Make your initial pitches to the least likely potential investor you can find, so that you can hone your messaging. They could come from general investor forums, family office groups, etc. – it is great practice and can get you feedback. Try to understand upfront what is of interest to the prospective investor so you can adapt your pitch to their interest.
As you advance to more curated prospective investors, do all your homework, not just some. This includes their fund website, prior investments, industry experience, and have a hypothesis on why your investment opportunity is especially relevant to them. You may think this is obvious, but you would be shocked what investors are sometimes confronted with… so you need to stand out! If they show interest, try to understand why so the next interaction can be more informed. Whilst it is harder during the days of video conferences to read ones personality, it is easier to get a “slot” and engage. Overall, the goal should be understanding what you did well and how to improve on what did not go well.

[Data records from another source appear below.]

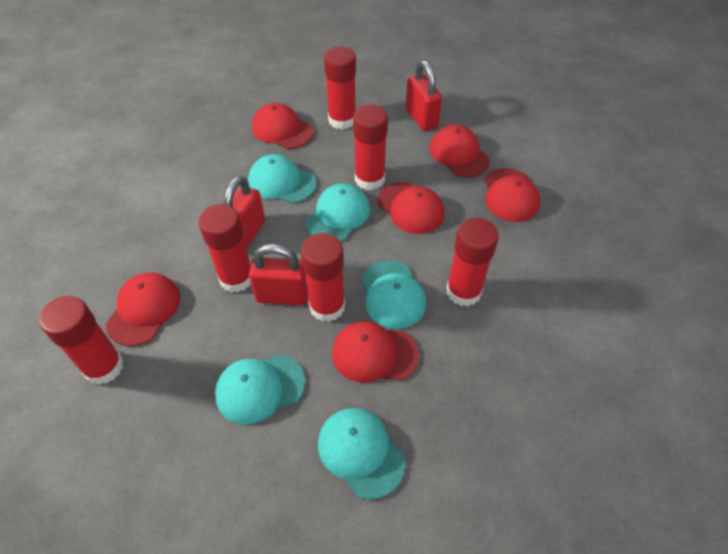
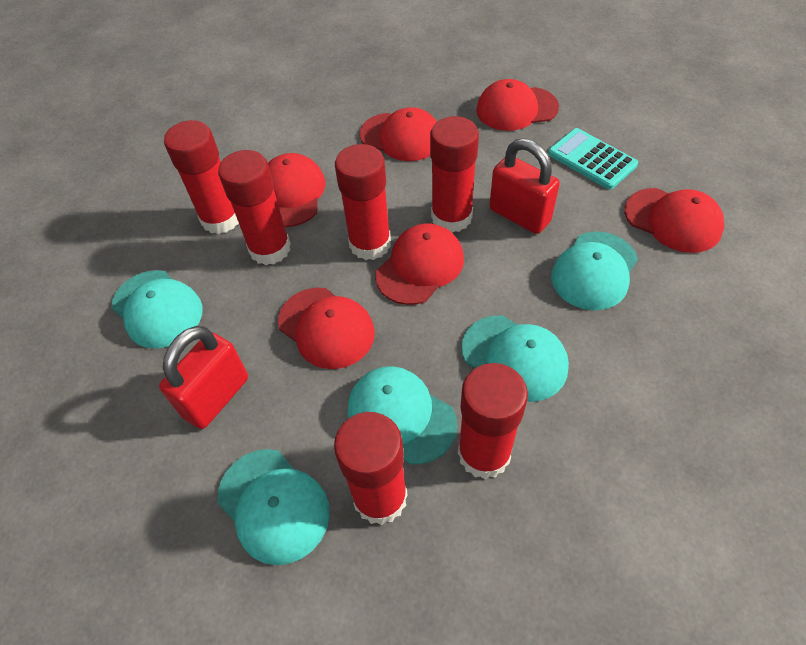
red padlock: 3 -> 2
turquoise calculator: 0 -> 1

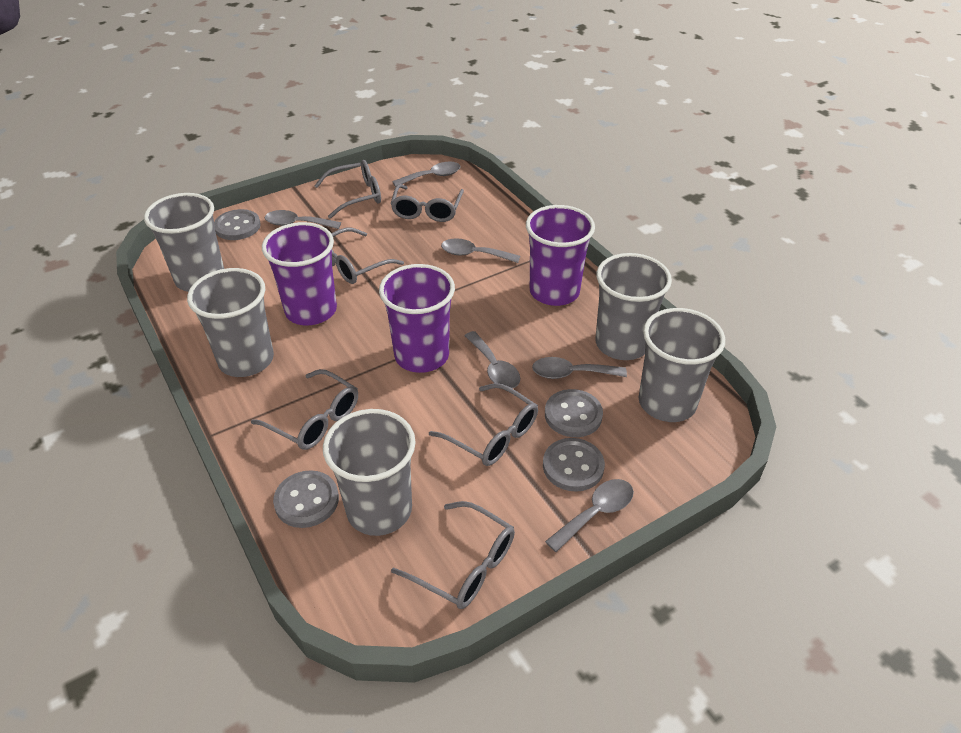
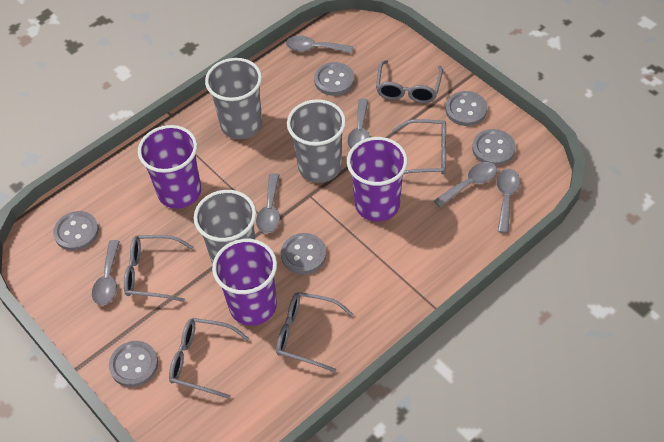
grey button: 4 -> 6
grey cup: 5 -> 3
grey glasses: 6 -> 5

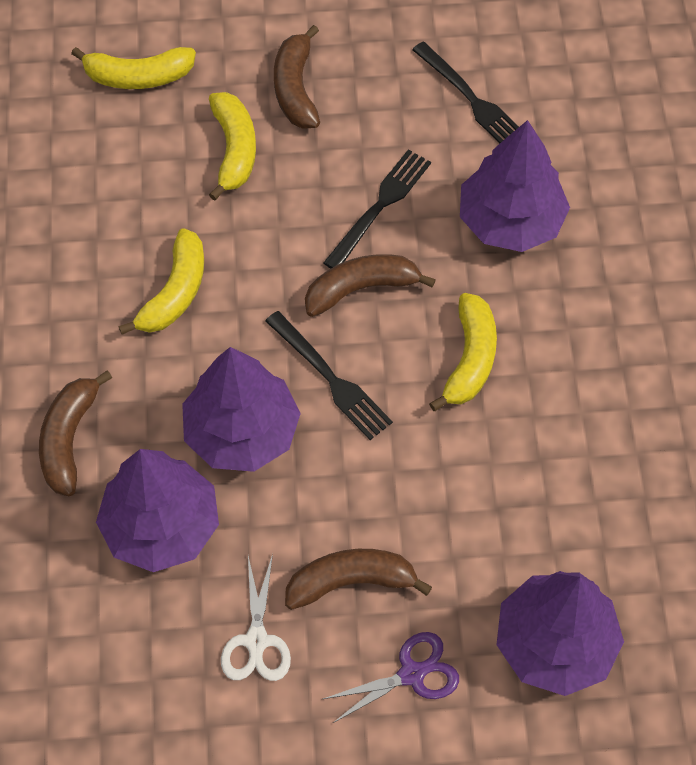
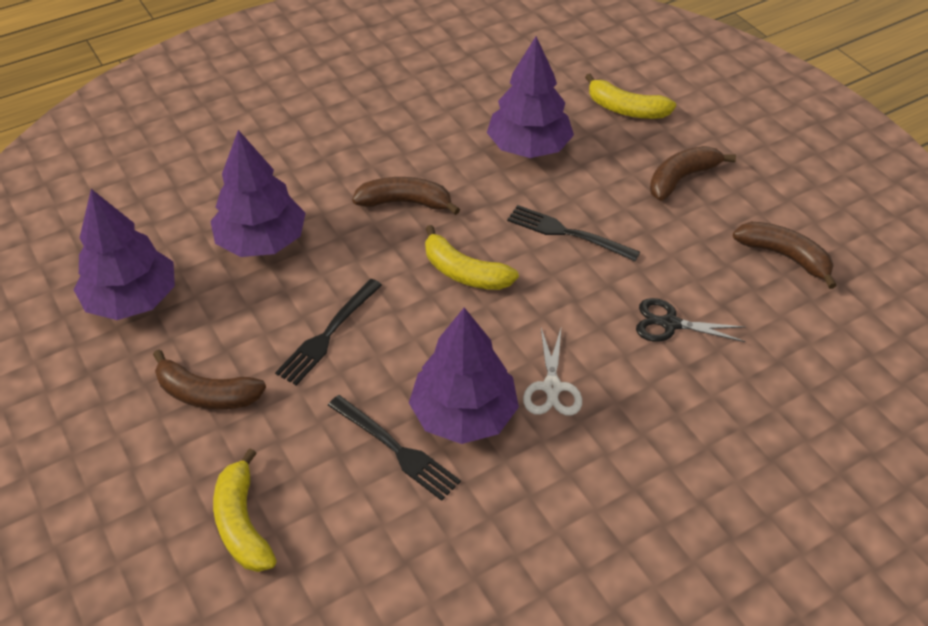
black scissors: 0 -> 1
purple scissors: 1 -> 0
yellow banana: 4 -> 3

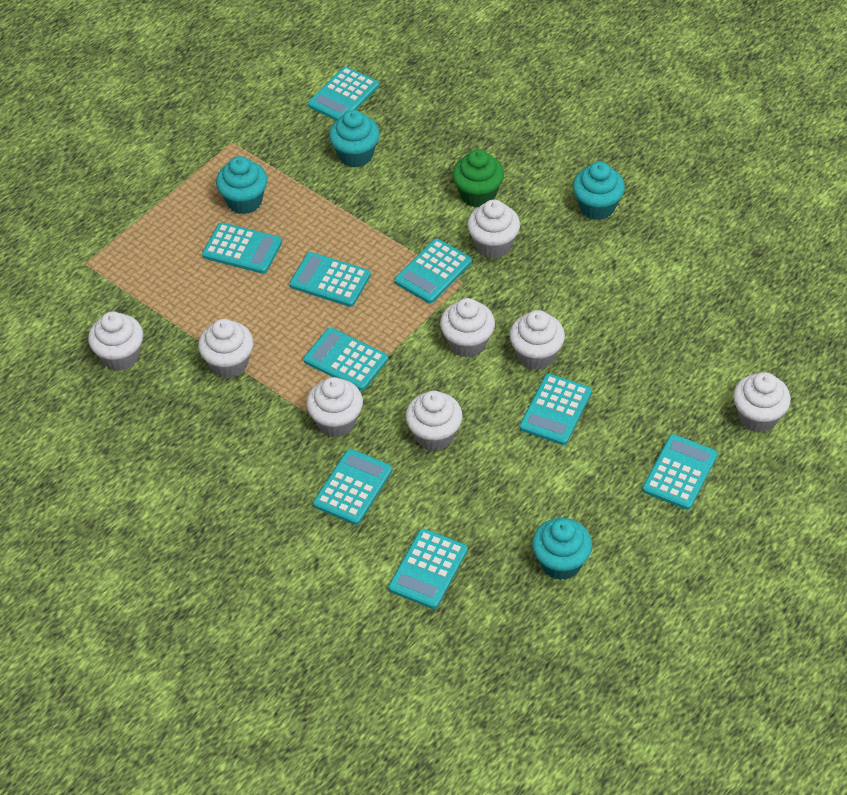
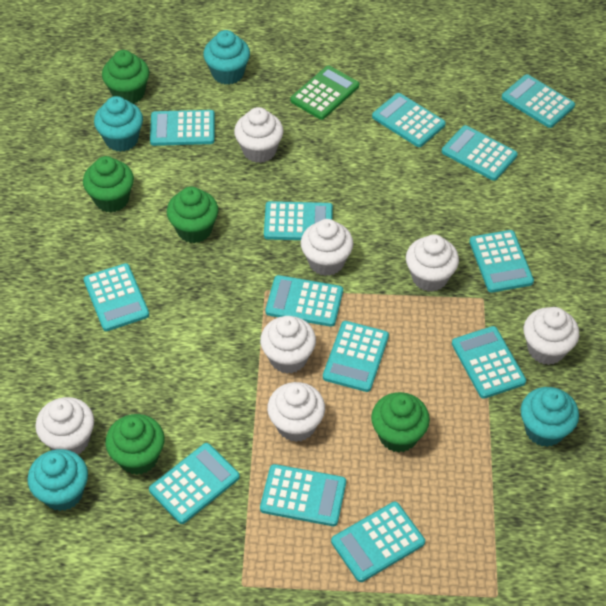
green calculator: 0 -> 1
green cupcake: 1 -> 5
turquoise calculator: 9 -> 13
white cupcake: 8 -> 7

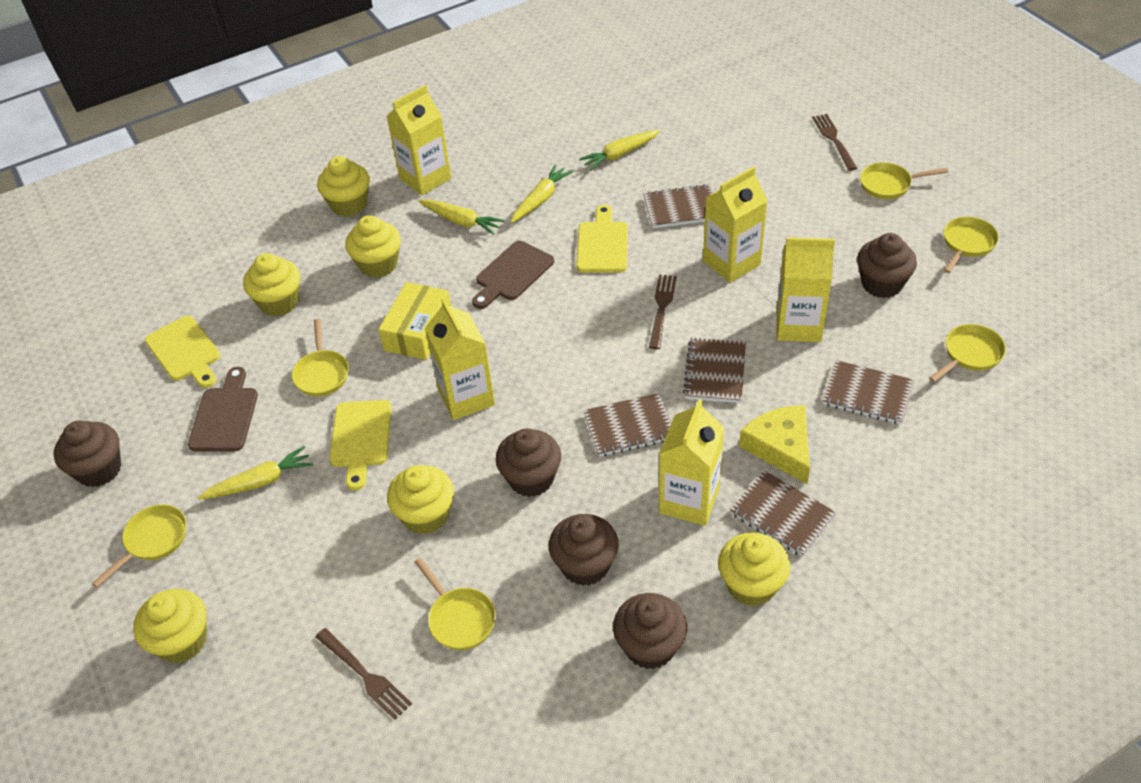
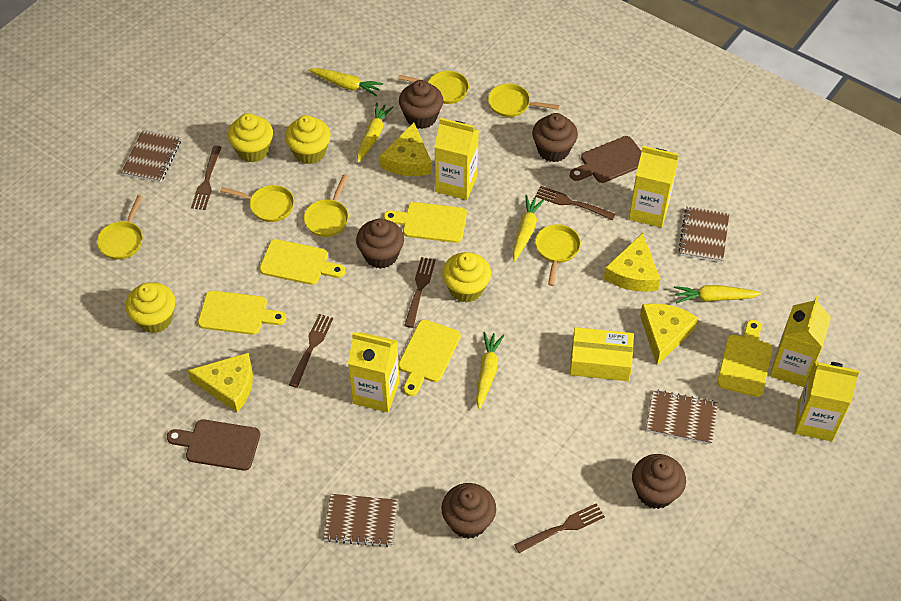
brown fork: 3 -> 5
brown notebook: 5 -> 4
yellow carrot: 4 -> 5
yellow cheese: 1 -> 4
yellow cupcake: 6 -> 4
yellow cutting board: 3 -> 5

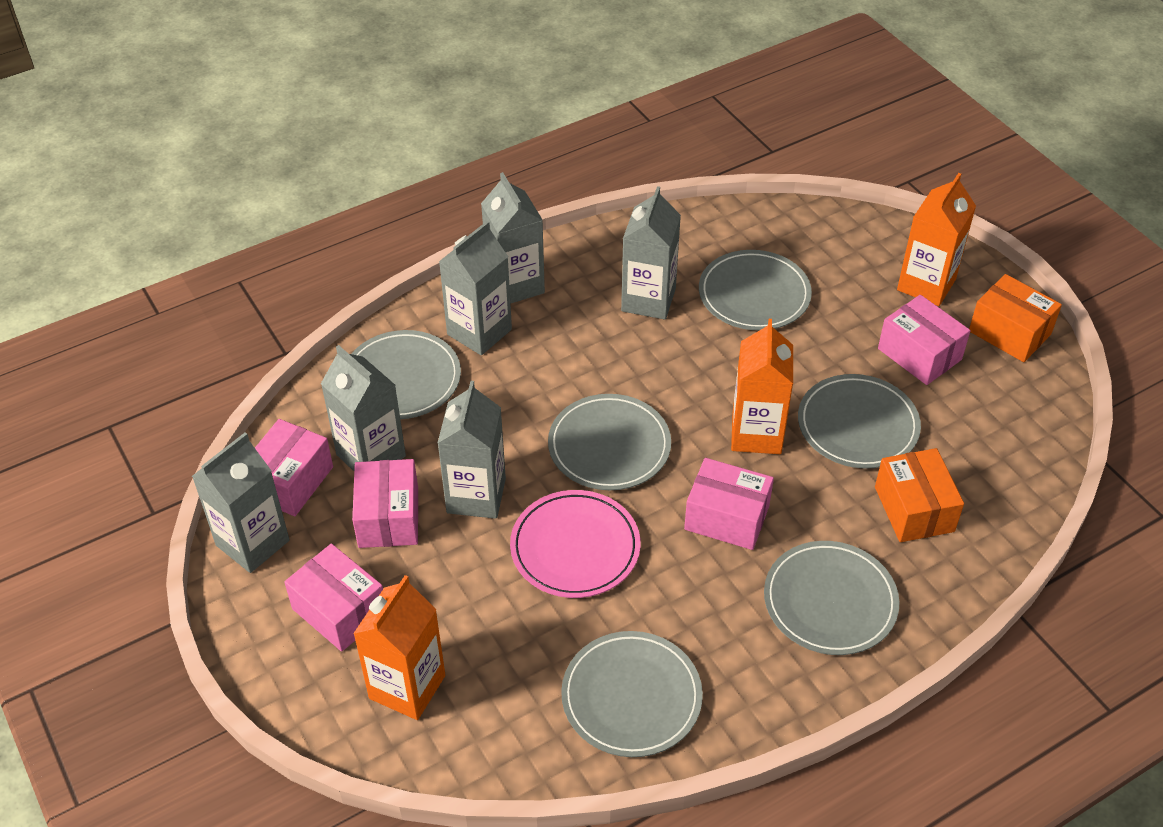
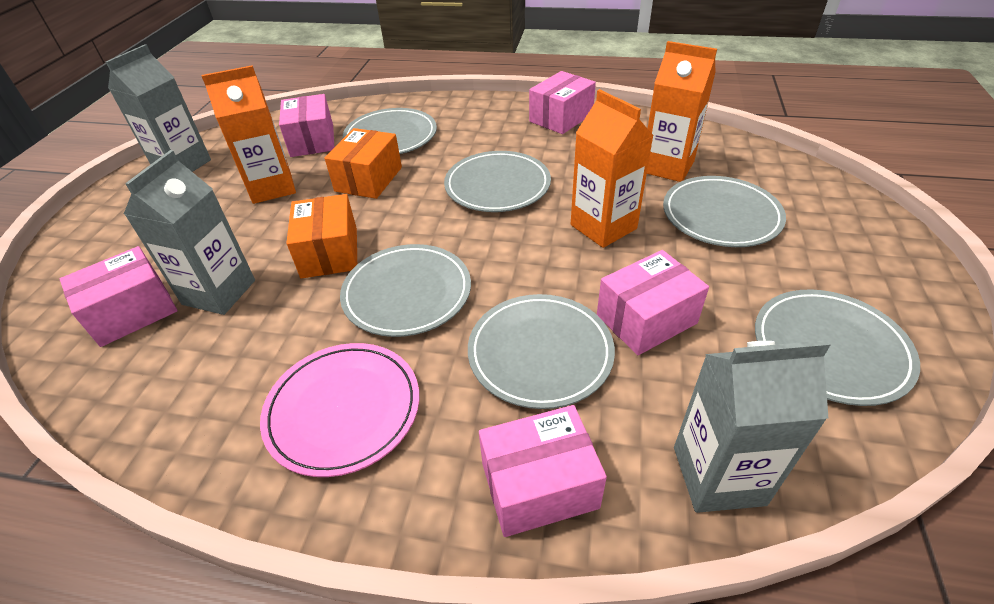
grey carton: 6 -> 3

Identify potential investors with alignment to your business or end product. If your product has the potential to expand to new markets, think about who could benefit and would they have a reason to invest. If your product or service is complimentary to another that could enhance sales of both or be cross-sold.
What has been your biggest challenge during the pandemic and how did you pivot to overcome it?
It became clear to us in February as we were advancing studies at two universities in Baltimore, Maryland that COVID would shut down most drug development activity that wasn’t relevant to COVID. It was a coincidence that our drug had the potential to treat and repair the damage inflicted by the virus, but it proved essential that we began our pivot that same day and quickly refocused our resources while we still could before the shut-down. As an entrepreneur, when you get a momentary gut instinct that you should pivot, you usually should, because the fastest first-step has much less friction and more optionality.
Where do you see this company in a year? In five years?
A year from now, we’ll understand the disease progression of COVID-19 better, and in five years, we expect to be in position to benefit a lot of patients to halt and most importantly recover from challenging autoimmune diseases, as well as to have enabled a transformation in IVF success. And we will be able to speak openly about some other exciting topics we are currently working on under the radar.
If successful, we should have completed our clinical studies and advanced several of our therapies closer to patient use. We should also have become a trusted partner to IVF centers on helping them deliver successes to their patients.
In a lot of ways, as with technology development in other areas, entering into a clinical study flashes the next number of years before your eyes, both because you have to choreograph where you think the results may take you, and also because you have to be ready to take a different trajectory than you planned.
What does the word “entrepreneur” mean to you?
Entrepreneur means you are all in. You have little time for other things and you have to sweat the details. You have to plan for success but most importantly be creative and resilient when things fail. As a small biotech, resilience, bouncing back and keeping things moving forward is the most important skill set for survival.
Is there a particular quote or saying that you use as personal motivation? Explain how it inspires you.
“When you come to a fork in the road, take it,” by Yogi Berra. Developing novel technologies does not always proceed in a straight line. It’s intellectually challenging; staying sharp, facing facts and adapting to deal with challenges are critical for survival and success. Working hard to find the right path is highly motivating.